Propelled by the pharmaceutical industry, the high-content imaging field has experienced rapid growth, with several major new instrument releases in the past two years. High-throughput image analysis has lagged behind, however, because current software packages cannot keep pace with the huge amount of data these systems generate, says Martin Baatz, director of business development at Munich-based Definiens http://www.definiens.com. Definiens' new Cellenger software addresses this problem, providing fully automated quantitative analysis of biological images.

Cognition Network Technology, the platform on which Cellenger is based, was developed over the past nine years by Definiens' cofounder and Nobel laureate Gerd Binnig and his team. Initially written for the geoscience community, which used it to extract...

COGNITIVE AWARENESS

In standard image-analysis software, regions of interest are identified based on feature similarities between neighboring pixels. While this approach works well when the features in the object of interest are relatively homogenous, it can fail in more complex situations, for example, the identification of diseased cells, organelles, or tissue structures. In contrast, Cognition Network Technology groups pixels into "information units" according to user-defined parameters called rule sets.

The software uses a knowledge-based approach in which the image objects gradually become more fine-tuned, allowing the user to ultimately extract structures of interest even from highly heterogeneous images. "You start out with something that is just a bunch of pixels, and you sort of tease in a step-by-step manner a little bit more information out of your image as you work your way to an end result. And this, I think, is a fairly intuitive way of trying to understand image processing," says Kurt Anderson of the Max Planck Institute of Molecular Cell Biology and Genetics, Dresden, Germany. Anderson currently uses Cellenger for several projects, including the analysis of cells during Drosophila development.

Cellenger has a range of applications, including diagnostics and electron microscopy, but Baatz says it is now mostly used for cell-based screening and histology/pathology studies. The preclinical safety group at Basel, Switzerland-based Novartis Pharmaceuticals currently uses the software to study cell proliferation in the crypts of mouse small intestine.

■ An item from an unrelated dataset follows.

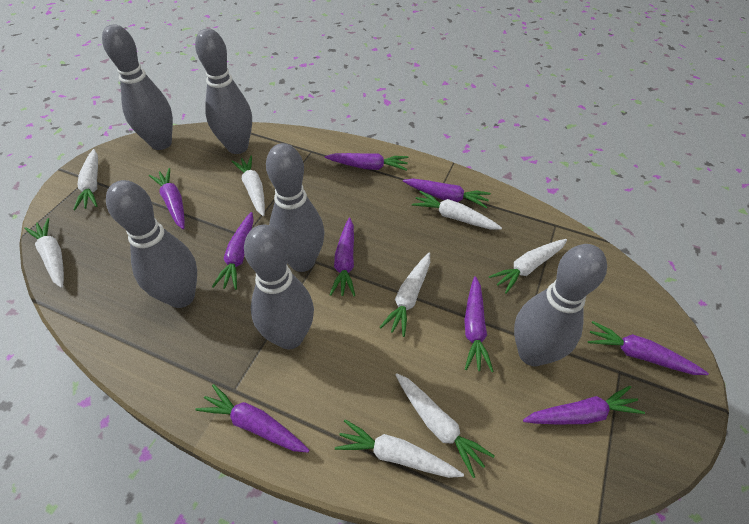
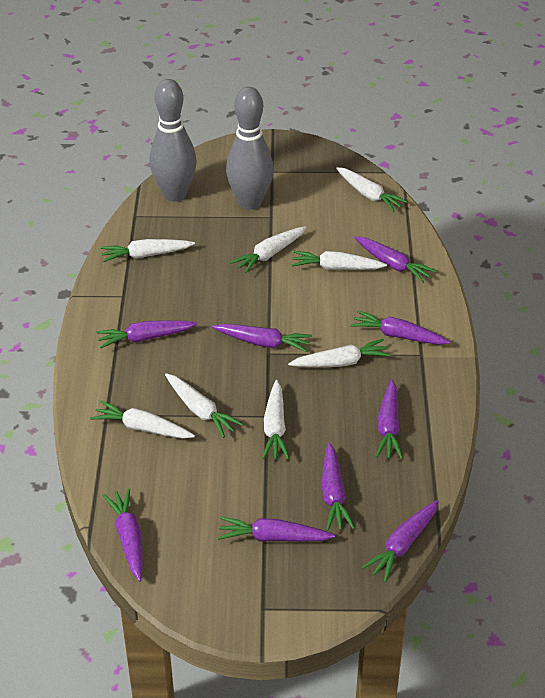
grey bowling pin: 6 -> 2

Previously, these studies required a user to screen 15,000 images manually, as existing software could not extract the crypts from the background. Manual analysis took up to seven months to compete; Cellenger reduced this time to two months. "[Manual detection] was very labor-intensive and boring. With Cellenger it was possible to automatically detect this crypt area," says Elke Persohn, head of Novartis' cellular imaging group.

GROWING DEMAND

Definiens offers two Cellenger products: Enterprise, a complete image-analysis package designed for end users; and Developer Studio, which allows users to design their own rule sets, or algorithms, for analyzing data. At least one user sees some room for improvement. Anderson says he would like to see "some sort of user-friendly items on the rule-set development side that would allow people writing their own rule set for the first time to do it more quickly and to understand what happens when [they] change a certain parameter" and what effect these changes have on the final analysis.

Anderson concedes, though, that this suggestion may be a "fine point" and that, overall, he has been impressed by the technology. Baatz says the company has received positive feedback from current users and potential customers. "I'm not aware of any commercially available product that even does close to what this does," says Anderson.

Definiens has formed partnerships with hardware vendors, including Evotec Technologies of Hamburg, Germany, and offers Cellenger to commercial customers for €35,000, with a 50% discount to academic laboratories. Baatz says the company plans to open a US subsidiary or headquarters in the near future to meet growing demand for its products.